HONOLULU (HawaiiNewsNow) - The city may soon do more to force chronically homeless people with severe mental illnesses to get treatment.
A new proposal would target those who repeatedly refuse help because of mental illness, drug use or both.
There are more than 200 people on Oahu streets who suffer from severe mental illnesses, according to estimates. Add to that hundreds more who are homeless and addicted to drugs.
Scores in both groups repeatedly refuse help from homeless service providers.
To address that, the mayor is proposing to spend $500,000 for a new program that could force many of them into treatment — whether they want it or not.
"We're providing the opportunity for psychiatric service support," said Marc Alexander, executive director of the mayor's Office of Housing. "We're also providing the opportunity for legal support because it costs money to go through the assisted community treatment process."
Hawaii is one of 46 states that allows the courts to step in and provide involuntary treatment for people who are incapacitated by mental illness.
But the law is rarely used on Oahu, mainly because there's no money to cover the cost of legal fees.
"We've been very short for years on that," said state Sen.

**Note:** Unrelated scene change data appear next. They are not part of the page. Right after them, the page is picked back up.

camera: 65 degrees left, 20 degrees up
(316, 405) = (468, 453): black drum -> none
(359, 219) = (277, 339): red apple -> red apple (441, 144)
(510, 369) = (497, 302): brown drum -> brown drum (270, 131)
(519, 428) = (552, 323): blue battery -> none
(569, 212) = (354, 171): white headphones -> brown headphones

Josh Green, an ER doctor.
He supports the city's effort and complementary efforts by the state.
Green said the problem will only get worse if government continues to neglect behavioral health care.

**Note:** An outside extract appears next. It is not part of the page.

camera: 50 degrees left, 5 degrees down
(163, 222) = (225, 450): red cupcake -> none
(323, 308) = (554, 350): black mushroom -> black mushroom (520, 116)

"Until we get some of the health components and the legal components supported will will continue to see the cycle of homelessness churn," Green said.
Money for the program will also go towards the cost of psychiatric care.
Alexander said it's an investment that could end up saving taxpayers millions in the long run.
"An unsheltered homeless person costs the community between $40,000 and $80,000 a year," he said. "When you invest in services like this we can save the community that money and help people who are really in need."
The City Council still has some time to decide if it wants to fund the program. The final budget is approved in June.